Date of Graduation

Summer 8-8-2024

Document Access

Project/Capstone - Global access

Degree Name

Master of Science in Nursing (MSN)

College/School

School of Nursing and Health Professions

Program

Kaiser cohort MSN capstone

First Advisor

Catherine Coleman, DNP, RN, PHN, CPHQ, CNL

Second Advisor

Carla Martin, DNP, RN, CIC, CNL, NEA-BC, FACHE

Abstract

Abstract

Problem: This quality improvement project aims to reduce the incidence of hospital-acquired delirium in an overflow unit, which serves a diverse patient population from medical-surgical and telemetry microsystems. The unit averages 96 delirium episodes annually, costing approximately $3,456,000. The goal is to reduce delirium incidence by 25%, decreasing monthly cases from 8 to 6 by October 31, 2024, and annual cases to 72 by April 2026.

Context: Delirium is a prevalent and severe neuropsychiatric syndrome that significantly affects older hospitalized patients, characterized by acute disturbances in attention, awareness, and cognition.

Interventions: The project introduced a bundle of four interventions over four months to prevent delirium in overflow units: staff education using the Confusion Assessment Method (CAM) tool; environmental modifications, such as placing clocks on bedside tables; patient engagement strategies, including increased daytime mobilization; proactive monitoring protocols, with monthly audits to assess delirium incidence.

Measures: Outcome measures included the incidence of delirium.
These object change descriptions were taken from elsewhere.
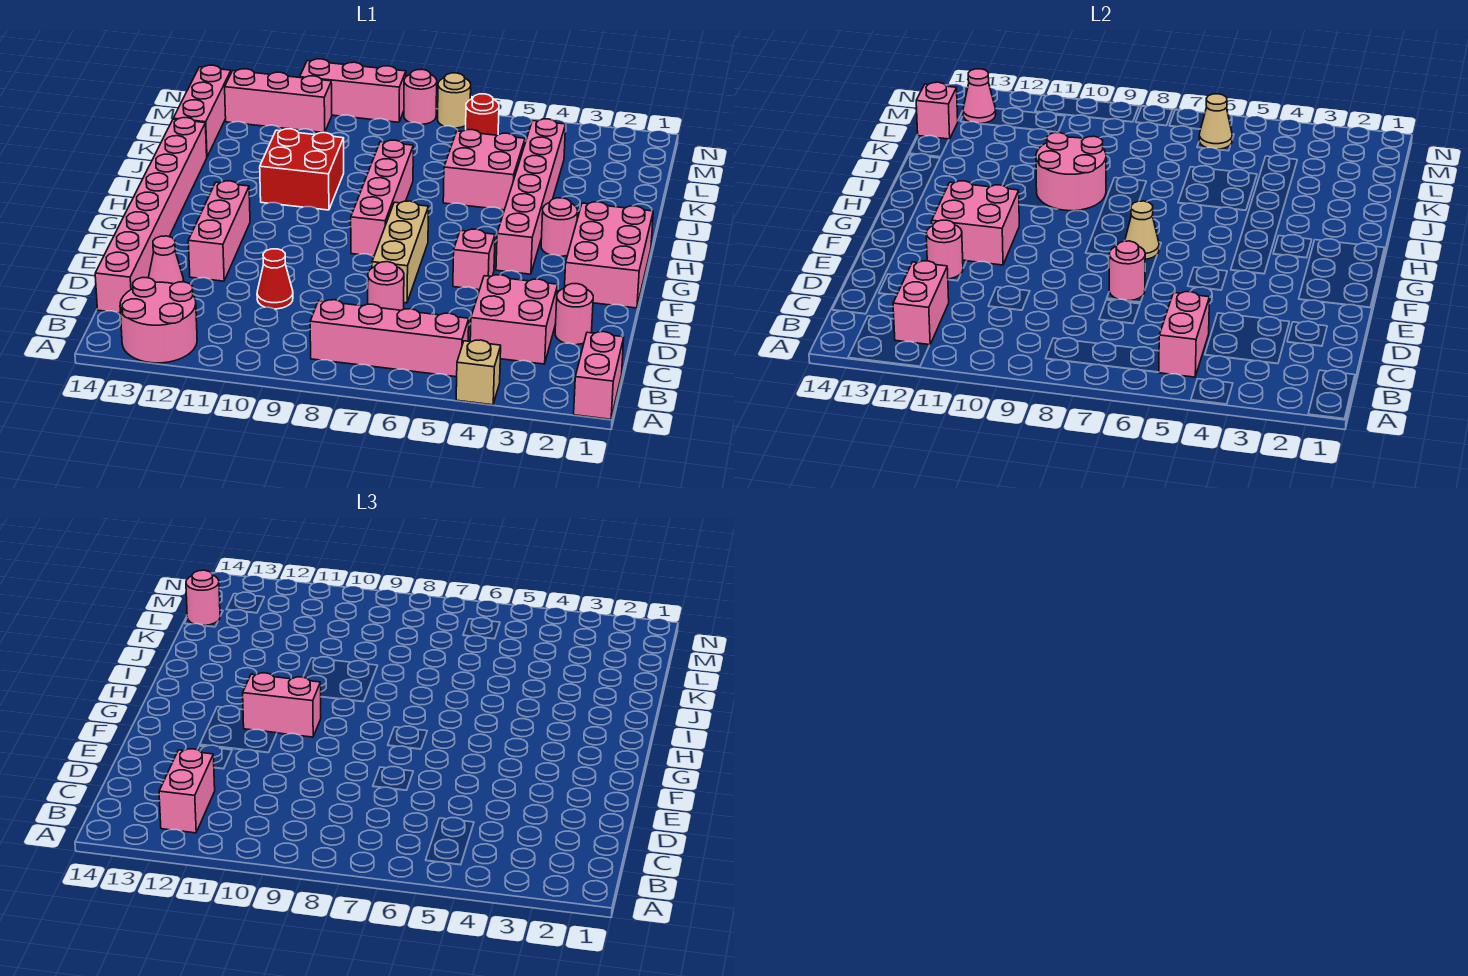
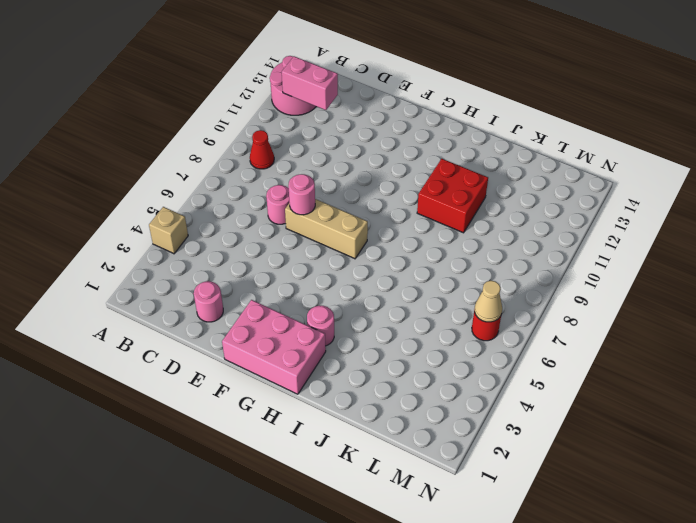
red cone B9 level 1 -> red cone D10 level 1
none -> pink brick A1:B1 level 1
none -> pink brick B5:B8 level 1
none -> pink brick C3:D4 level 1
none -> pink brick C14:J14 level 1

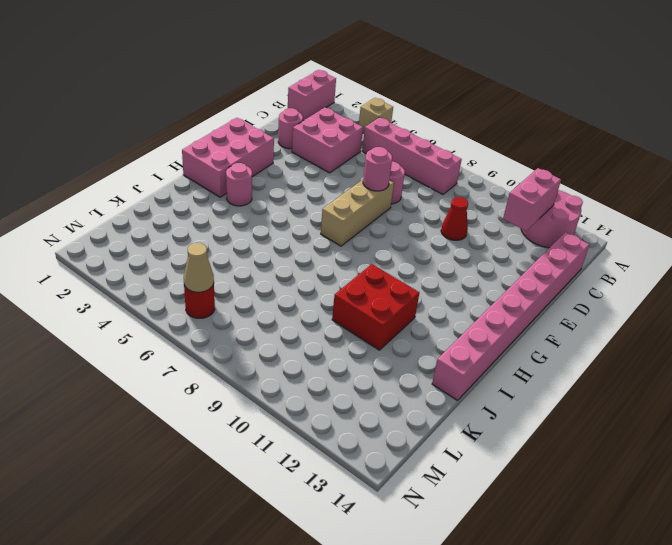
none -> pink cone D13 level 1
none -> pink brick E12:G12 level 1
none -> pink brick F5 level 1
none -> pink brick G4:L4 level 1

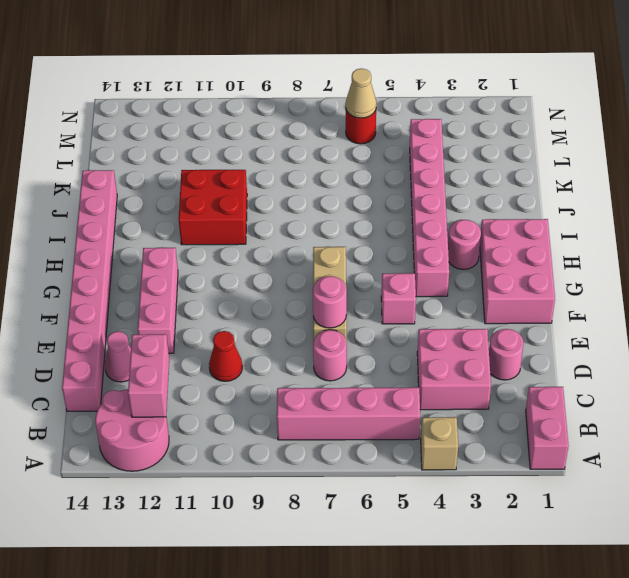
none -> pink brick G8:J8 level 1
none -> pink brick J5:K6 level 1
none -> pink brick K14:M14 level 1
none -> pink brick M11:M13 level 1

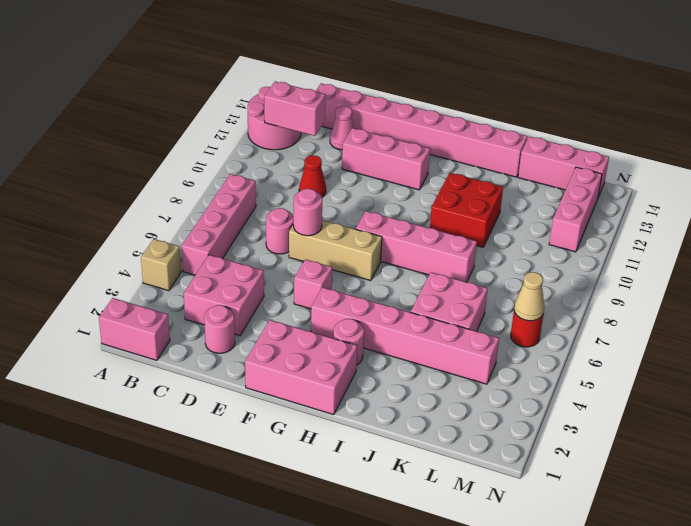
none -> tan round brick N7 level 1
none -> pink round brick N8 level 1
none -> pink brick N9:N11 level 1
none -> pink brick B5:C5 level 2

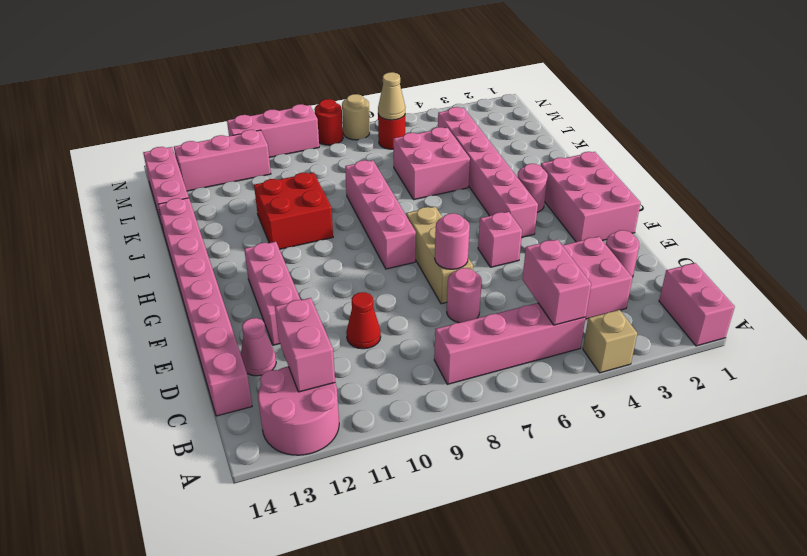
red round brick N8 level 1 -> pink round brick N8 level 1
none -> pink round brick E12 level 2
none -> pink brick F11:G12 level 2
none -> tan cone G7 level 2
none -> pink round brick I9:J10 level 2

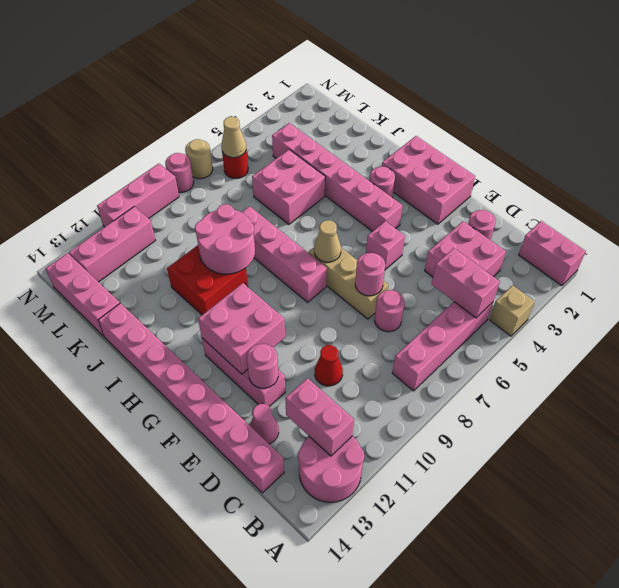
none -> pink brick L14 level 2
none -> pink cone M13 level 2
none -> pink brick B12:C12 level 3
none -> pink brick G10:G11 level 3

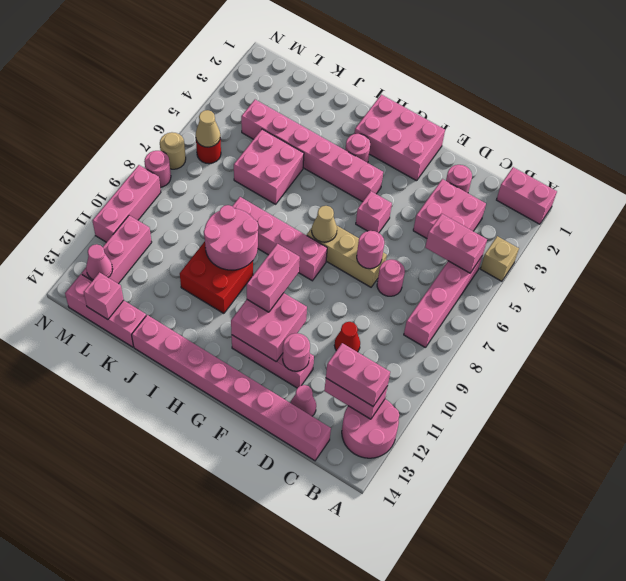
none -> pink round brick L14 level 3

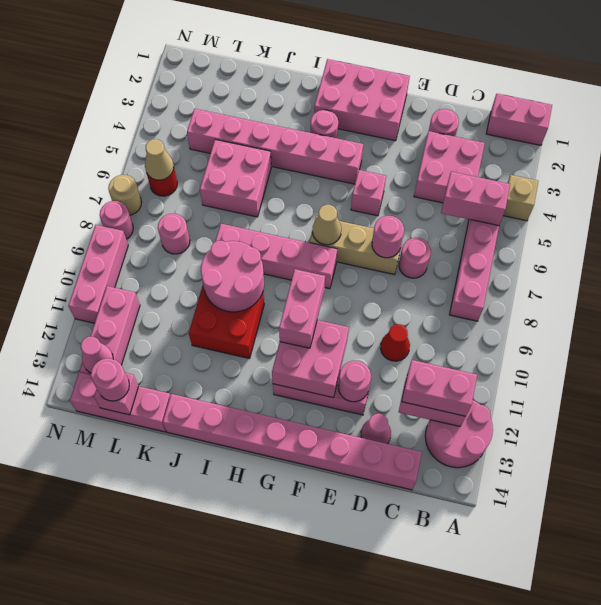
pink round brick L8 level 1 -> none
Process measures included pre- and post-intervention staff surveys to assess baseline and comparative knowledge (n=30). Weekly delirium audits were conducted and analyzed over four months.

Results: Interim results indicate increased staff knowledge in identifying and preventing delirium (n=30), with a reduction in the incidence of delirium in 2 patients, resulting in savings of $72,000. RN surveys (n=117) post-implementation indicated 100% satisfaction.

Conclusions: The project demonstrated the necessity of nursing assessment and delirium prevention interventions. Clinical Nurse Leaders (CNLs) need to continuously advocate for evidence-based projects to prevent delirium and its high costs, particularly in heterogeneous units like overflow units.